梅雨入りした大磯の森で
カートにVHSのビデオテープを20本詰めて山道を下る。重さに手をとらそうになる坂道を及び腰で下っていて立ち止まると、どくだみの白い十字の花が雨に濡れていた。葉にびっしりと雨粒を受けて首をかしげるような風情。昨日までの暑さは消え、梅雨特有の肌寒さが広がっている。ケヤキの幹が雨にうたれて黒黒と光っている。麓の草むらは鮮やかな鶯色の塊となって、雨風になびいている。大磯の森は霧のような小雨のなかにあった。6月14日、とうとう梅雨が来た。
朝はひと騒動あった。2階のガラスの屋根がひび割れしていて、そこから雨が少し漏っているようだ。秦野の工務店に連絡をとって見てもらった。ひびは広がろうとしているから新しいものと取り替えたほうがいいという。思わぬ出費だ。朝から景気の悪い話だとイラつきながら出勤する仕度をした。
ショルダーバッグをたすきがけし、トートバッグとカートを右手に持ち、左手にビニ傘を差してツヴァイク道を下った。道端の草むらに蛇苺の紅い実がぽつぽつとある。道の脇からちょろちょろ水が湧き出して、山道に沿って麓の谷川に向かって流れていく。句材にならないかと頭をひねるが何も思い浮かばない。
現存在ということを考えている。人間は死にゆくものだ。死に向かって生きている。今生きているとは、死に行く過程の一こまである。そうやって今の生の在り場所を定めたうえで生の行為を決めていく。今ということを前景化させる。

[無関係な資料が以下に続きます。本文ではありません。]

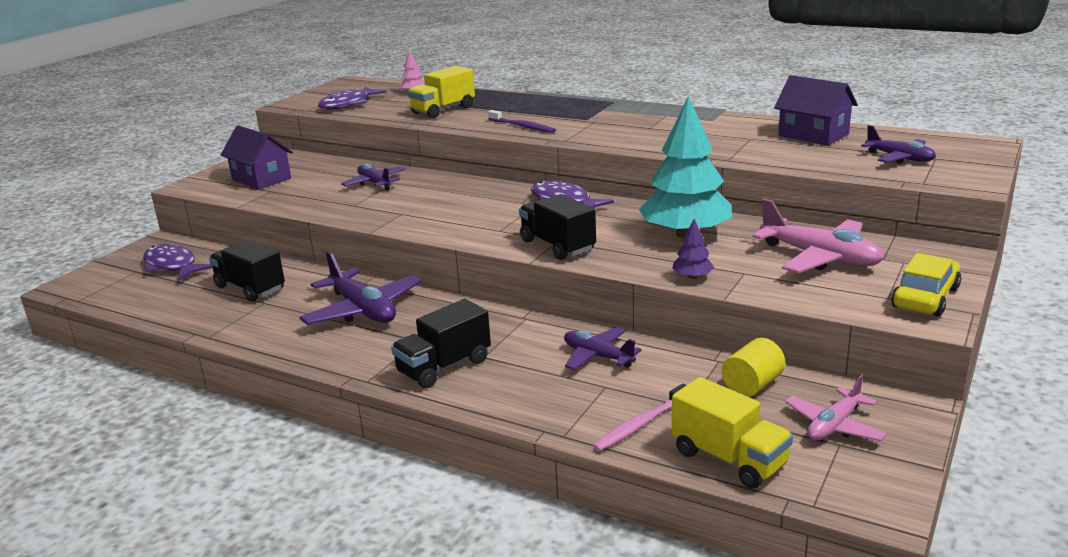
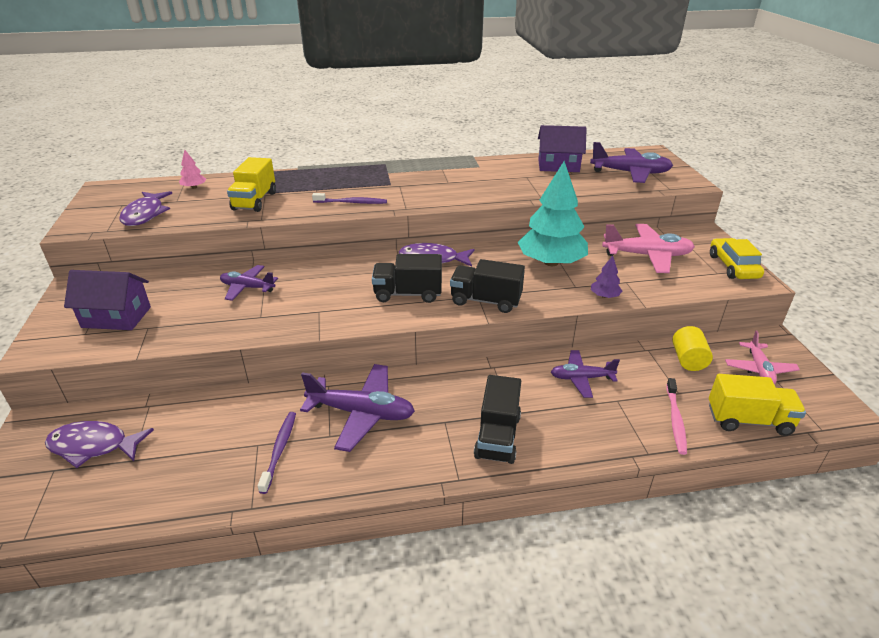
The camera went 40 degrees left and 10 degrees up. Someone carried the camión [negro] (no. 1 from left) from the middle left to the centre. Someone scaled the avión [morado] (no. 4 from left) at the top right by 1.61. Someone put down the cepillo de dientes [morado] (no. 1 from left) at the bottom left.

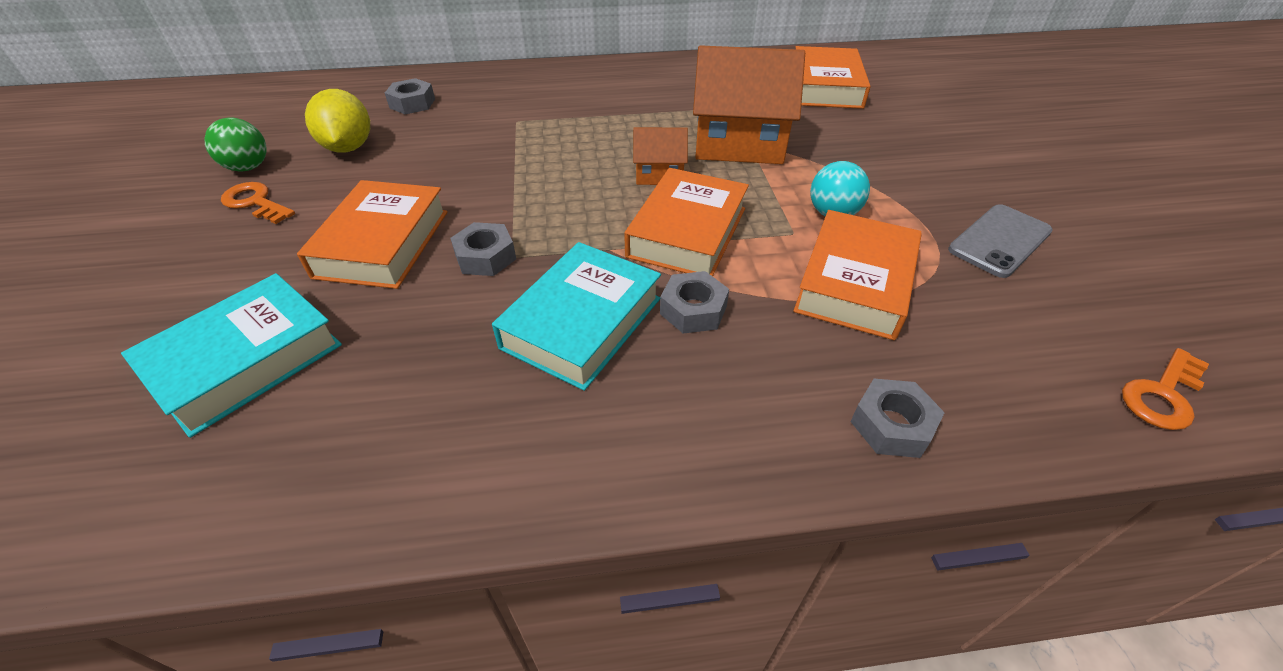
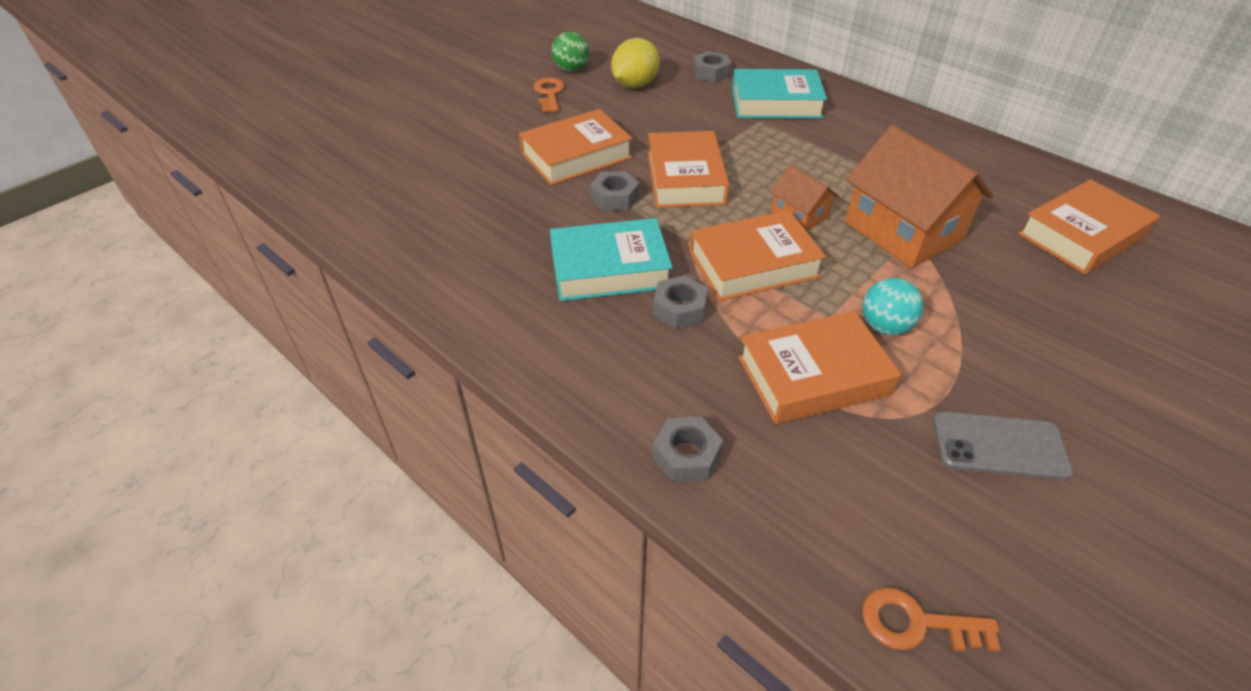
The camera went 50 degrees right and 0 degrees up. Someone carried the libro [turquesa] (no. 1 from left in the first image) from the middle left to the top centre. Someone put down the libro [naranja] (no. 2 from left) at the top centre.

こんな立派な生き方をする人はどれだけいることだろう。夏目漱石なんて人もそんなことを考えながら生きていたのだろうか。彼が小説のことを構想しながら、文机で鼻毛を抜いていたときもそう今を規定して生きていたのか。本当に。
梅雨の童謡。「雨が降ります 雨が降る 遊びに行きたし傘はなし」後の文句は忘れた。子どもの頃を思い出す。北陸の梅雨は長かった。いつまでも雨が降り続いた。することもなく、台所の板の間で転がっていた。おなかが空いても食べるものなどなかった。梅雨どきは枇杷でも梅でも食べてはダメだと注意されていた。家には誰もいなかった。おそらく留守番でもしていたのだろう。板張りの床がひんやりとして気持ちよかった。ごろごろ転がって敷居にぶつかっていた。テレビもない時代だから2年生か3年生の頃だ。ガラス窓に息を吹きかけて出来る模様が何かの発明にでもならないかなどと、愚にもつかないことを考えていた。父母の懐袍にあった時代だ。